Curiosamente, estudos apontaram que crianças cujos pais ou familiares de primeiro ou segundo grau tenham tido esse padrão de marcha na infância, têm maior chance de desenvolver a marcha em pontas. Outro estudo mostrou ainda que é mais prevalente nas crianças com predominância da mão esquerda, ou seja, nas canhotas.
Tropeços frequentes
A origem da marcha em pontas é desconhecida, por isso é chamada de idiopática. “Mesmo sendo uma condição benigna, é preciso corrigir a marcha. A repetição do movimento pode causar dores nos membros inferiores, levar a criança a cair ou a tropeçar de forma frequente e dificultar as atividades esportivas. Nos mais velhos, pode ser ainda um motivo para o bullying na escola”, ressalta Walkíria.
“A terapia é importante, pois se a criança começa a crescer com o calcanhar no ar, pode ocorrer encurtamento do tendão de Aquiles, dos músculos posteriores do joelho e da coluna. Também pode desenvolver um padrão de marcha que leva o tronco para frente, pois quando nós levantamos a ponta do pé damos um impulso para frente”, explica a fisioterapeuta.
Defensividade tátil: uma possível causa
Mais recentemente, os especialistas têm sugerido que andar na ponta dos pés pode estar relacionado a déficits no processamento das informações sensoriais do sistema tátil. Algumas crianças desenvolvem respostas negativas ou até mesmo aversivas a algumas situações que demandam o tato.

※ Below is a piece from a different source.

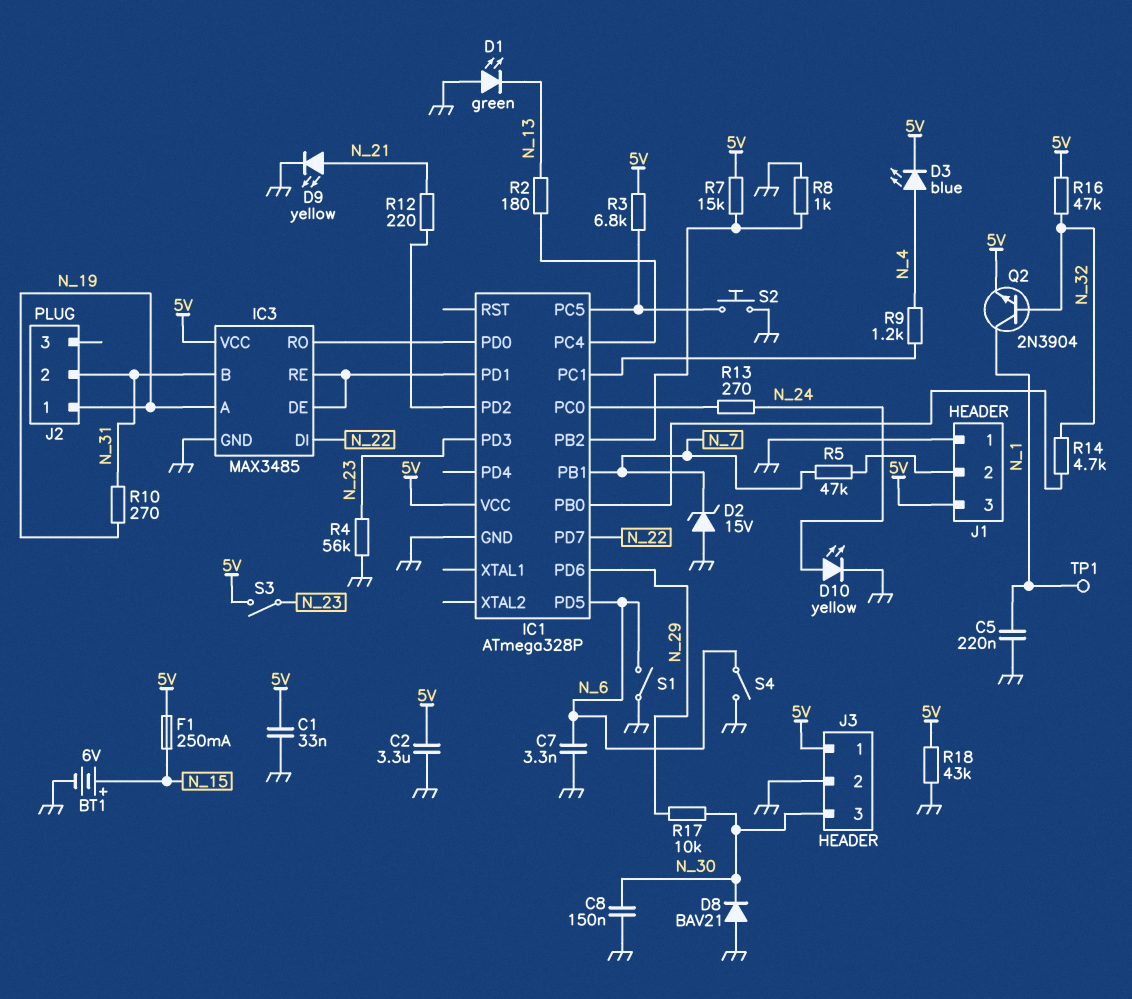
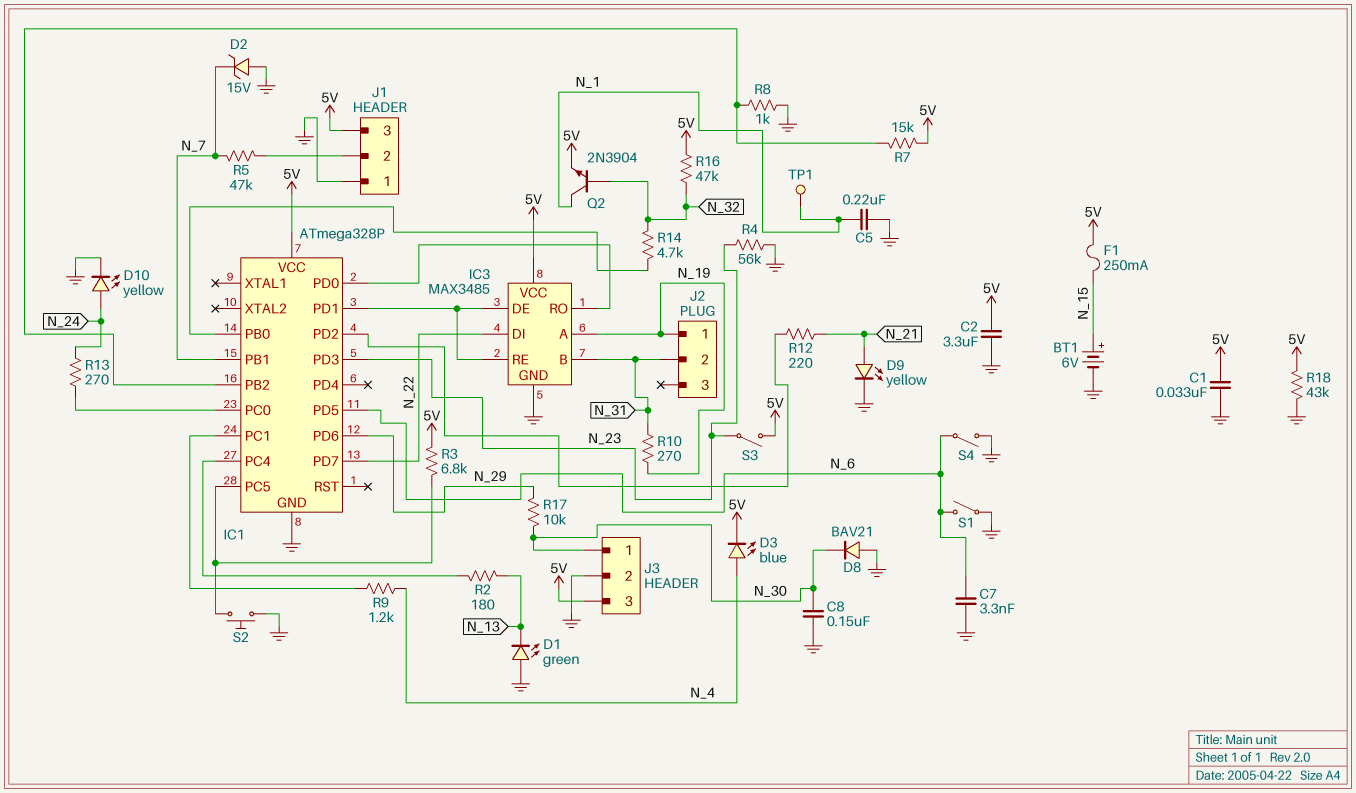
J3 pin 1: 5V -> N_30
J3 pin 3: N_30 -> 5V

“Cortar ou pentear o cabelo, cortas as unhas, usar roupas com etiquetas, pisar em pisos mais ásperos, andar sem calçados ou comer certos alimentos mais pastosos, por exemplo, são algumas atividades que podem ser impossíveis para essas crianças”, diz Walkíria.
Como andar na ponta dos pés pode ter ligação com o sistema de integração sensorial, umas das terapias mais usadas é a terapia de integração sensorial. “Durante as sessões são criados estímulos para as necessidades individuais de cada paciente. Costumamos usar cama elástica, rampas, balanços, túneis de tecido e escorregadores, entre outros instrumentos”, comenta a especialista.
O tratamento envolve a correção da marcha, bem como ajudar a criança a se adaptar melhor às sensações táteis.